José Ignacio Torreblanca. Coordinador de este número, profesor de Ciencia Política en la UNED, director de la oficina en Madrid del European Council on Foreign Relations (ECFR) y patrono de la Fundación Felipe González.


Los casi 45 años transcurridos desde la firma, en 1978, de nuestro pacto constitucional han sido, sin duda alguna, los mejores de nuestra historia. En ellos se han resuelto o encauzado de manera satisfactoria los múltiples problemas y conflictos cruzados que han caracterizado nuestro pasado reciente. Gracias a ese pacto, la ciudadanía española disfruta hoy de la gama de libertades más amplia y profunda de su historia, y lo hace, tras haber puesto fin a décadas de aislamiento, junto a las democracias más avanzadas del planeta, de las que es socia y aliada. Esas libertades y derechos se ejercen, además, en un contexto de prosperidad económica también sin parangón en nuestra historia, y lo que es tanto o más importante, también en condiciones de igualdad y justicia social inéditas. Por lo demás, en un país fraguado sobre múltiples identidades y sentimientos nacionales, el reconocimiento de la pluralidad, el respeto de esas identidades y la protección y fomento de las lenguas y tradiciones tampoco tiene precedente.

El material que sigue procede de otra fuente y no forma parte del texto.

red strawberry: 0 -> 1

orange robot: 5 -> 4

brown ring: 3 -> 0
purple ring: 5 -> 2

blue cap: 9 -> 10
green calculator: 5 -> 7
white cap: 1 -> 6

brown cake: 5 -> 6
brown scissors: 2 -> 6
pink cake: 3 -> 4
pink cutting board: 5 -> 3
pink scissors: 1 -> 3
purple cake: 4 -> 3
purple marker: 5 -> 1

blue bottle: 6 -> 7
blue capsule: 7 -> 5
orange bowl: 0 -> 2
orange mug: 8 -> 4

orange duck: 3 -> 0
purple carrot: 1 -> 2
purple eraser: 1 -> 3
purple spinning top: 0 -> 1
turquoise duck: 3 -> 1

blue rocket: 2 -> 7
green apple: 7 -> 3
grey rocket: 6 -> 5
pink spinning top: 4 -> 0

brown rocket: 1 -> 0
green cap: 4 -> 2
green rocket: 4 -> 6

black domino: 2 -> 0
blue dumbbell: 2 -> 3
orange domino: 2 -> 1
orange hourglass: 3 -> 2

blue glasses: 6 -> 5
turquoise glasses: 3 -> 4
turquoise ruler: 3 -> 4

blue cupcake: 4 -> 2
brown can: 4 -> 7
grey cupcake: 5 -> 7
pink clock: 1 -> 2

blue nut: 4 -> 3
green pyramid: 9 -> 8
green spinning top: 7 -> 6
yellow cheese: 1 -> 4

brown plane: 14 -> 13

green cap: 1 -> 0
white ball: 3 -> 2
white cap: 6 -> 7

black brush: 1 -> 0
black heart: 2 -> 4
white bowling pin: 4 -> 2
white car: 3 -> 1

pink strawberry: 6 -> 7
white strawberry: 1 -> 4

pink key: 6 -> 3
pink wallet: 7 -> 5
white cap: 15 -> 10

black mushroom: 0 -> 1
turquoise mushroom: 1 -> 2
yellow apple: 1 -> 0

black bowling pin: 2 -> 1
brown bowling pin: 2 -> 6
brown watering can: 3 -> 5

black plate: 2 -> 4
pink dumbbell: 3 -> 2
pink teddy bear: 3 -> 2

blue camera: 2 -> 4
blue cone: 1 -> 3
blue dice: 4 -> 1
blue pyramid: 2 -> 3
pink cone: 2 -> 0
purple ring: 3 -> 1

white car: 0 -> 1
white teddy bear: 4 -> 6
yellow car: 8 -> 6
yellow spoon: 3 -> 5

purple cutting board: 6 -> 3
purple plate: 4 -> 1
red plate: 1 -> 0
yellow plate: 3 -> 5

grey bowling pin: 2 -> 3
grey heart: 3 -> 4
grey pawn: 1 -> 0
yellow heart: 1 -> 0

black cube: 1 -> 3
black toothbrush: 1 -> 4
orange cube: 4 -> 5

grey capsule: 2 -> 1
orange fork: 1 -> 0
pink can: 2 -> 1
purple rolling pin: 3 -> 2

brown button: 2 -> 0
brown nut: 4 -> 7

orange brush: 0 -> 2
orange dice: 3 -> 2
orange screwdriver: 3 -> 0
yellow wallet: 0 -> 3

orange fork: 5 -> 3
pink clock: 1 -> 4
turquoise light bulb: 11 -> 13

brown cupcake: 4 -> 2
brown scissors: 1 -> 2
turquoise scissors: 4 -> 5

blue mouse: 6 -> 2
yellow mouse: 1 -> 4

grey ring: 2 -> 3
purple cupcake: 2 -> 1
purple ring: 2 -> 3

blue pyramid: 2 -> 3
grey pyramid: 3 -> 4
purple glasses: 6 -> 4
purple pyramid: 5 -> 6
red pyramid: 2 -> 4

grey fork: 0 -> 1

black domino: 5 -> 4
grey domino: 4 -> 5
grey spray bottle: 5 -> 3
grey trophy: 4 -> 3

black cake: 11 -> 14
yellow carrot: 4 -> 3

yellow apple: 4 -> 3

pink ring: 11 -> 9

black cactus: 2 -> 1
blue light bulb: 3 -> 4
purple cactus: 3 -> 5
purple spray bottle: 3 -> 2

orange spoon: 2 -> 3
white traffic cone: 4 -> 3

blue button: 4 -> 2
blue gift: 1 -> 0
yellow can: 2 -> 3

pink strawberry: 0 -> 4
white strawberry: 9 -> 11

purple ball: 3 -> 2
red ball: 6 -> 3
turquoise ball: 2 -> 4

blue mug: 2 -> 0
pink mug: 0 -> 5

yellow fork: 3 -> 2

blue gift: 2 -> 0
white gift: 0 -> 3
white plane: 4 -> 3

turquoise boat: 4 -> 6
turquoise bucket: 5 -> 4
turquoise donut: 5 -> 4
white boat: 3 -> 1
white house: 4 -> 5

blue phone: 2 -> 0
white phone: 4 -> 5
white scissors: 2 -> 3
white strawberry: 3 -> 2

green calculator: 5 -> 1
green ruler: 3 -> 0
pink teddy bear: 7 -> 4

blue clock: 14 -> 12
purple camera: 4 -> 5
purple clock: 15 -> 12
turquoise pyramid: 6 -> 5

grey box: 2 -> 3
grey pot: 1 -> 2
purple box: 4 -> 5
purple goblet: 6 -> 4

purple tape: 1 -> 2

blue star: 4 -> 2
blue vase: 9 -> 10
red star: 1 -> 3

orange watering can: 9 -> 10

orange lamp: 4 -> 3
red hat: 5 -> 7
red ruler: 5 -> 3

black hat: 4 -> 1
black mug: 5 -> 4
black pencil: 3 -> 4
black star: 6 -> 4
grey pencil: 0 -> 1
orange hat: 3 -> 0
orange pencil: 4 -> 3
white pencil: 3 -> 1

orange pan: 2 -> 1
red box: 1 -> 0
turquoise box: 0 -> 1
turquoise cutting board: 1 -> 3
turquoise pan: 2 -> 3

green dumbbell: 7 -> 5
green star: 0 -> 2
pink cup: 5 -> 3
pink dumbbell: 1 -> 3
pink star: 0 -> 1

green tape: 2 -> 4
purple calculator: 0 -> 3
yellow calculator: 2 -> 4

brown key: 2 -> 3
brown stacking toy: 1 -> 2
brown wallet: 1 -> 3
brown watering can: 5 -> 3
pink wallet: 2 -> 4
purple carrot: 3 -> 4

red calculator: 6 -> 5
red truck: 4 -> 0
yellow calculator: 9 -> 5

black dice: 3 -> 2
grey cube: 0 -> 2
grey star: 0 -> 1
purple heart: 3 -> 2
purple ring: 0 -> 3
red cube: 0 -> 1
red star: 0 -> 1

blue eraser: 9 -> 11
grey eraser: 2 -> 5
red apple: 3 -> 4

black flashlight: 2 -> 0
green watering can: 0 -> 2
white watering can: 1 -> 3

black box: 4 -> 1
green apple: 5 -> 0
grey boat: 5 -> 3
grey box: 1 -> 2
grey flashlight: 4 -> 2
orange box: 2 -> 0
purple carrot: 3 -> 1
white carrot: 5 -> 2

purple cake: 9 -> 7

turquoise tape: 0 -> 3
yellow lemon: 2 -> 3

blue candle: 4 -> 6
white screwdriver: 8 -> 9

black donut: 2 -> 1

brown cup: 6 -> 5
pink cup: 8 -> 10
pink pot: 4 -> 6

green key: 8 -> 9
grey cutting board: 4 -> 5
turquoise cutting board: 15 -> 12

El monográfico de Nueva Revista «Pactos»

Nada de ello puede ser utilizado para ocultar o minusvalorar los problemas que tiene la España de hoy. Pero sí para ponerlos en contexto. Desde luego, España tiene numerosos problemas: el envejecimiento, la desafección, la polarización, la desigualdad, el mantenimiento de la calidad de servicios y prestaciones públicos esenciales como la sanidad, la educación o las pensiones, la sostenibilidad medioambiental, la productividad o la despoblación. Problemas a los que hay que sumar aquellos que provienen de un entorno internacional cambiante dominado por la reaparición de la guerra en el continente europeo, la fragmentación de la globalización, la crisis del multilateralismo, las rivalidades entre grandes potencias y las dificultades para proveer bienes globales como la salud o el medio ambiente o la gestión de los flujos migratorios generados por un mundo desigual, en conflicto y carente de libertad y justicia social. Contribuir a la solución de esos problemas compartidos con otros es también nuestra obligación, aunque a veces el ensimismamiento nos impida entender cuáles son nuestras responsabilidades internacionales.

Sin embargo, con toda su gravedad y dificultad, los problemas que enfrenta España son, por fortuna, los típicos de los que adolecen las democracias avanzadas más prósperas y libres. En otros términos: lo que España ha dejado de «tener» es un problema o, mejor dicho, en la medida que las tesis sobre el «problema de España» pudieran ser ciertas, lo que es muy discutible y en cualquier caso excedería el propósito y alcance de estas páginas, España ha dejado de «ser» un problema. Y si lo ha dejado de ser, es sin duda gracias al pacto constitucional de 1978.

Como toda construcción, sería absurdo no admitir que en nuestro pacto político se observan algunas grietas importantes. Unas se deben al mero paso del tiempo, que ha desactualizado o puesto en evidencia lenguajes y estructuras de pensamiento que han evolucionado. Otras se deben a la desidia de los ocupantes del edificio, incapaces de mantener algunas estancias en condiciones de uso y habitabilidad. Pero otras se deben al socavamiento activo que algunos actores han practicado.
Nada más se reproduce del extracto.